Factors Influencing Completion of Multidose Vaccine Schedules in Adolescents

A Systematic Review

K. E. Gallagher; E. Kadokura; L. O. Eckert; S. Miyake; S. Mounier-Jack; M. Aldea; D. A. Ross; D. Watson-Jones


BMC Public Health. 2016;16(172) 

In This Article


The factors which affect rates of vaccine completion are context and time specific. Providers and programme planners should be aware that obtaining good consent and initiation rates is not enough; sub-groups within the population may need more help than others to complete the series. Efforts need to continue past the first dose to reduce inequality in completion. Adolescents captured for the first dose remain only partially protected from vaccine related disease until receipt of the final dose of the schedule.

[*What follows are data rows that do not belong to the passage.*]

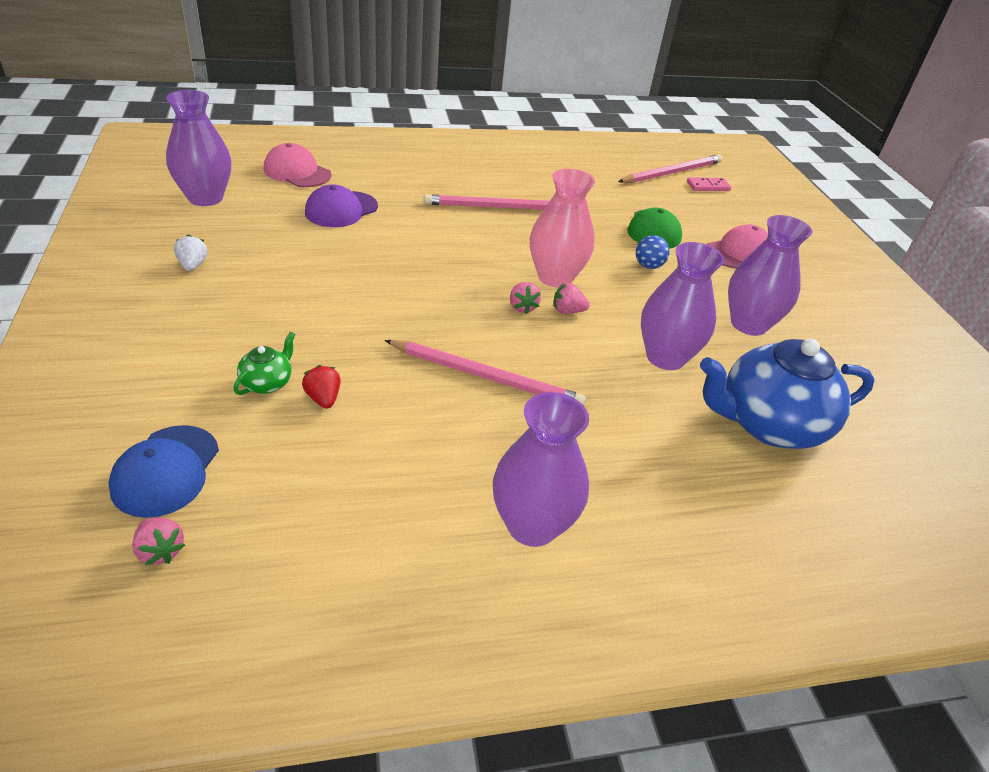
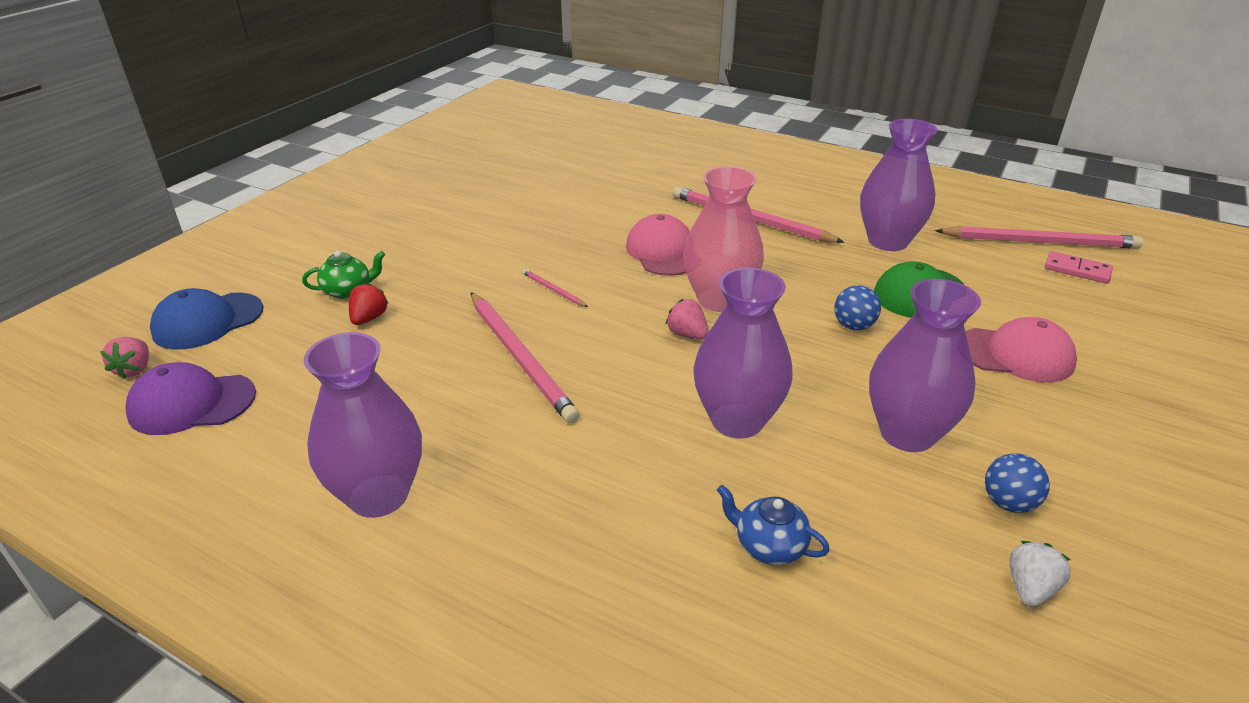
camera: 45 degrees right, 5 degrees down
(193, 265) = (416, 191): white strawberry -> white strawberry (1030, 588)
(205, 198) = (493, 146): purple vase -> purple vase (888, 241)
(297, 172) = (594, 144): pink cap -> pink cap (663, 252)
(341, 209) = (590, 182): purple cap -> purple cap (192, 403)
(437, 313) = (553, 290): none -> pink pencil
(522, 307) = (643, 314): pink strawberry -> none
(768, 424) = (769, 546): blue teapot -> blue teapot, size x0.43
(827, 342) = (1008, 503): none -> blue ball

Opportunistic vaccination at the delivery point of other services should be utilized as a strategy to increase vaccine completion. There is no evidence that concomitant service delivery is associated with lower completion. Among 11–18 year olds in Seattle, 71 % of visits to a primary health practitioner in 2006–11 were found to be lost opportunities for dose 3 of HPV vaccine.[72] Especially utilizing visits which were not originally for preventative health care services could rapidly improve completion rates and access those adolescents with low healthcare utilization.[71,72]

A Cochrane review in 2005 found 47 articles detailing the effect of patient reminder/recall on vaccine uptake, all were conducted in developed countries, only one study was conducted in adolescents.[73] In pooled results across all age groups, all reminder/recall systems appeared to improve coverage compared to the control groups. Personal telephone reminders were the most effective intervention (OR 1.92; 95 % CI 1.2–3.07). Letter reminders were close to the effectiveness of phone reminders (OR 1.79; 1.5–2.15), a postcard alone was less effective (OR 1.44; 1.09–1.89), and automated phone calls were least effective (OR 1.29; 1.09–1.53). Interventions to improve completion of vaccine series need to be assessed and the use of novel technologies needs to be explored where electronic records and recall systems are not available.